It’s the stuff nobody wants to read or give any attention
that makes or breaks a contract when the parties are at
loggerheads.
Any contract should be a fair
one, considering the rights and obligations of the parties.
Because parties to a deal have different bargaining power, the
terms might favor one party. As long as the other party can
walk away from the deal, that party is voluntarily agreeing to
those one-sided terms to get something he or she wants badly
enough to agree.
Since the law assumes that
both parties to a contract have read it and have access to
competent counsel, signing an agreement without reviewing it
can be dangerous. Writing and reviewing documents in real
estate, business and financial transactions is an art form.
Although the temptation is to skip the boilerplate and "just
sign it," there are too many pitfalls in those important
provisions to gloss over them.
This writer just reviewed a
fifty-one page "Indemnity Deed of Trust" drafted by counsel
for a major regional bank. The agreement, about three times as
long as a "normal" instrument of that type, covered every
conceivable issue.
Though the document made for
exhausting reading, it was elegantly crafted to make sure that
the bank got its money back. After all, asking a bank to hand
over a check for hundreds of thousands or millions of dollars
is a significant request, and one should expect and hope that
the bank will be very careful with its depositors’ money.

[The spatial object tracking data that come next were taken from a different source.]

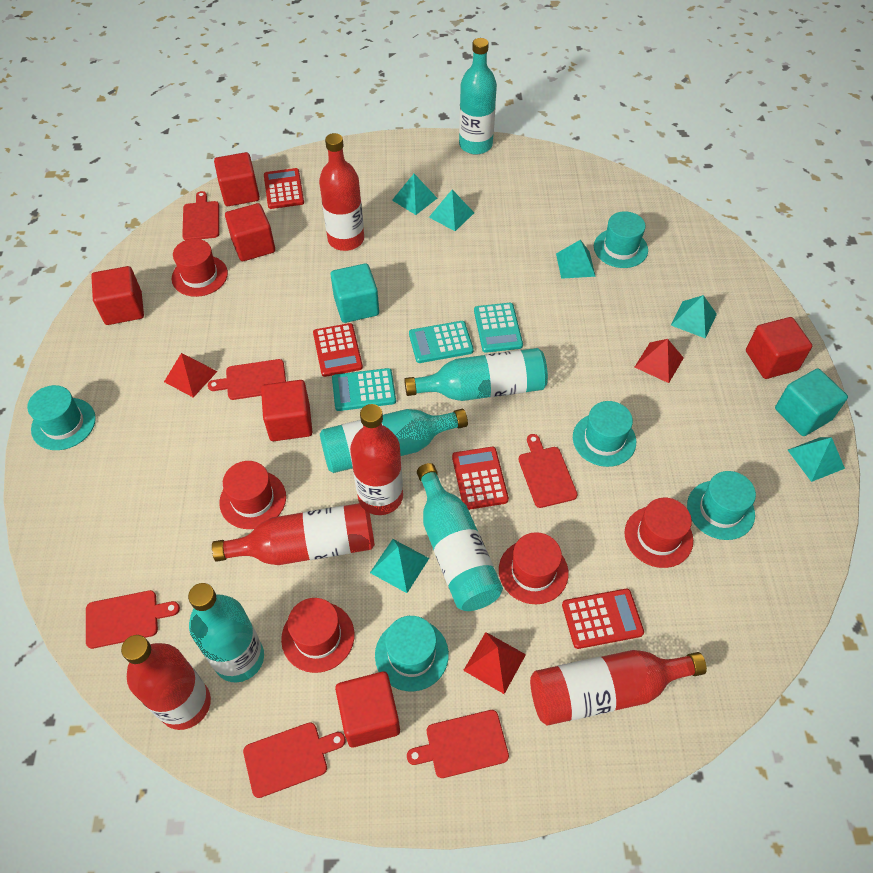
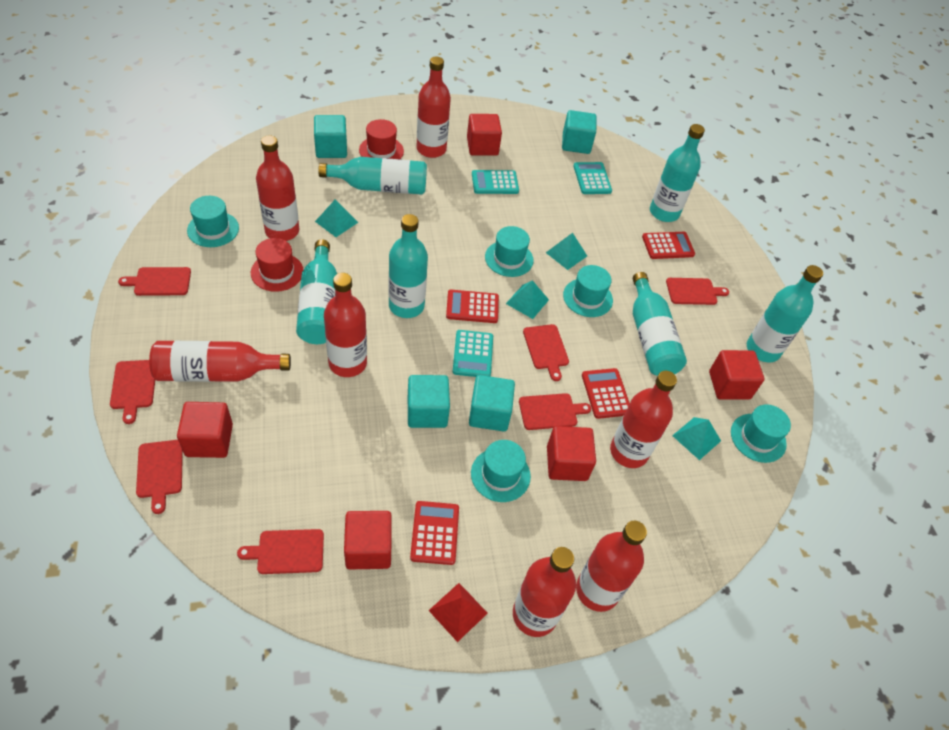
red bottle: 5 -> 7
red cube: 6 -> 5
red cutting board: 6 -> 7
red hat: 5 -> 2
red pyramid: 3 -> 1
turquoise bottle: 5 -> 6
turquoise cube: 2 -> 4
turquoise pyramid: 6 -> 4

Deep in the document was a
definition of "personalty," which in the opinion of this
writer was incorrect. That definition, the "default" provision
used by the bank, changed the deal. By requiring the bank to
rewrite it, the intentions of the parties have been preserved.
A recent Maryland Court of
Appeals case underlines the importance of boilerplate
language. Readers might recall that in 2002, Allfirst Bank
suffered significant losses due to falsification of documents
by a foreign currency trader. Allfirst was sued by a
shareholder who sought to force Allfirst’s Board of Directors
to take action against the malefactor.
The shareholder lost.
Apparently, the bank’s deposit agreement contained a choice of
laws provision requiring the application of Irish law, and a
shareholder’s derivative suit is not permitted at Irish law.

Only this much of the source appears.